September 9, 2018

Seven Sculptures Reimagined

"The important thing is this: to be able at any moment to sacrifice what we are for what we could become."    Charles Du Bos 

All of the sculptures, with the exception of Amphitrite's Son, were begun in Taos. Several of them have objects on their head that act as an identity marker or that symbolize an emotion. As I reworked them, with the help of time and distance, I reimagined their meaning and allowed new stories and interpretations to emerge. Many of them have been retitled as well. My two-dimensional stitchwork evolved gradually from experimenting with thread on some of these.

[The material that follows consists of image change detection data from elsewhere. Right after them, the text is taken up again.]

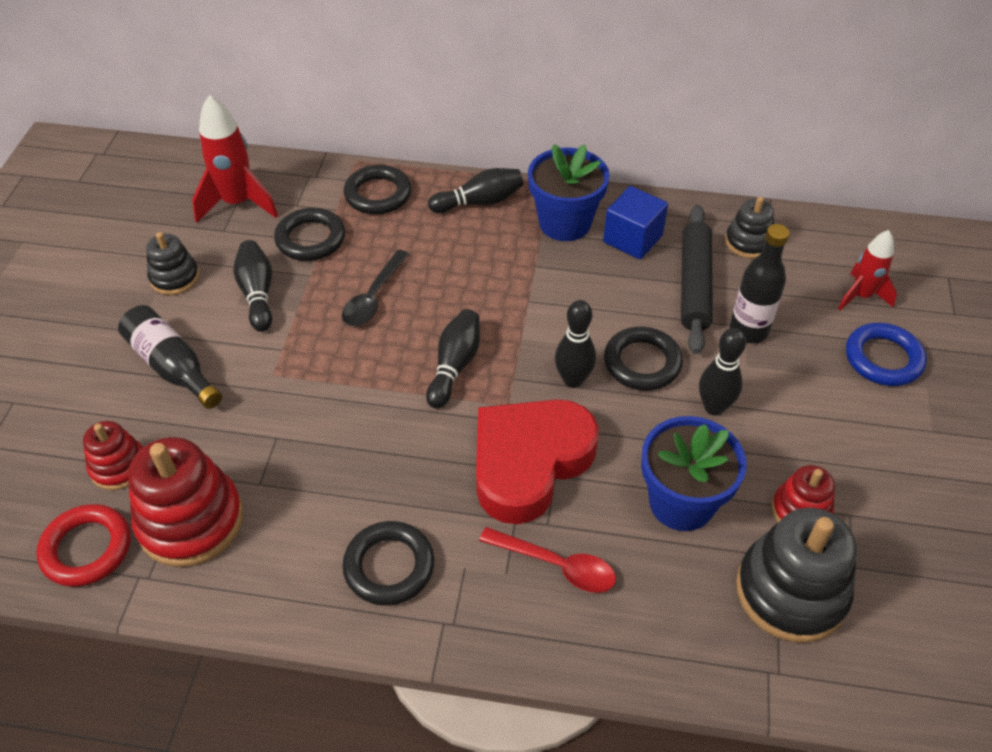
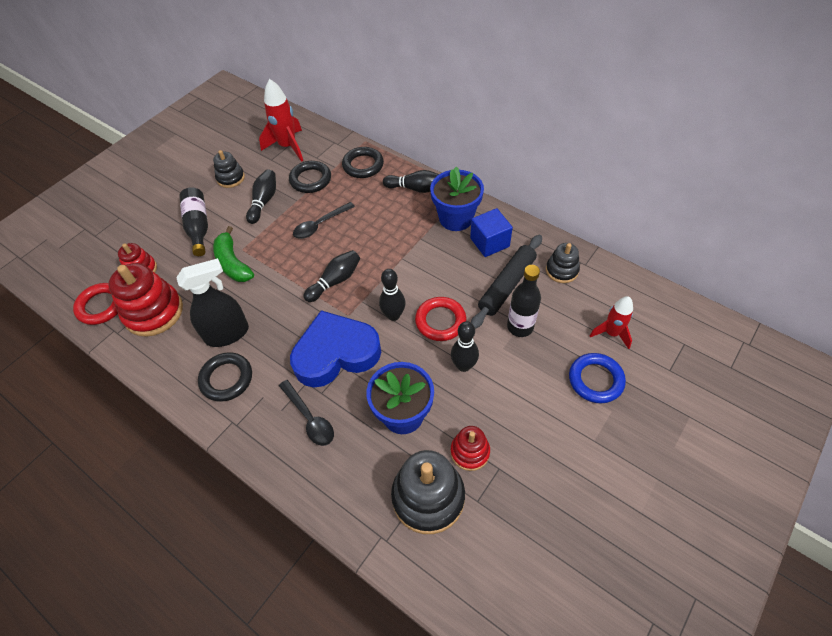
camera: 30 degrees right, 5 degrees up
(273, 399) = (233, 263): none -> green banana
(341, 503) = (227, 334): none -> black spray bottle
(529, 463) = (336, 353): red heart -> blue heart
(556, 565) = (309, 418): red spoon -> black spoon
(642, 363) = (440, 321): black ring -> red ring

Square Squash, paper pulp, rice paper, wood, 26"x11"x8"

Square Squash

This piece was once the top part of one sculpture titled 'The Burden of Joy' along with what is now George As King Kong underneath it. It's one of the pieces that went through different versions as I experimented with materials and techniques (including glass mosaic tiles), and is unrecognizable from its original form. I decided to make the whimsical final version using hand-cut rice paper on the surface, playing with the contrast between the squares and the organic squash shape on the head. The surface closely resembles traditional tile mosaic but it's all paper, and it sits on an elegant square base. 

George As King Kong, paper pulp, paint, rice paper, wood, 21"x10"x18"

George As King Kong

Originally the bottom part of a sculpture titled 'The Burden of Joy' with what is now Square Squash on top, I set the pug free and approached it as a portrait of my pug George who was the direct inspiration for it. I added the Kong (toy) to his head along with a crown, making the visual joke 'King Kong' that refers to his love and even obsession with toys and suggesting that it's a role he's playing or that I'm projecting on to him.

Playing Vixen, Paper pulp, paint, rice paper, wood, 25"x20"x12"

Playing Vixen

This sculpture was originally a portrait of an aspect of myself, depicting an identity story of feeling judged and shamed for my sexuality: William Tell's apple on the head as a target and the term 'vixen' used to describe a certain kind of woman. Later, I understood the piece to be a more general expression of the archetypal feminine itself attacked, Eve and the apple and its associations of sin.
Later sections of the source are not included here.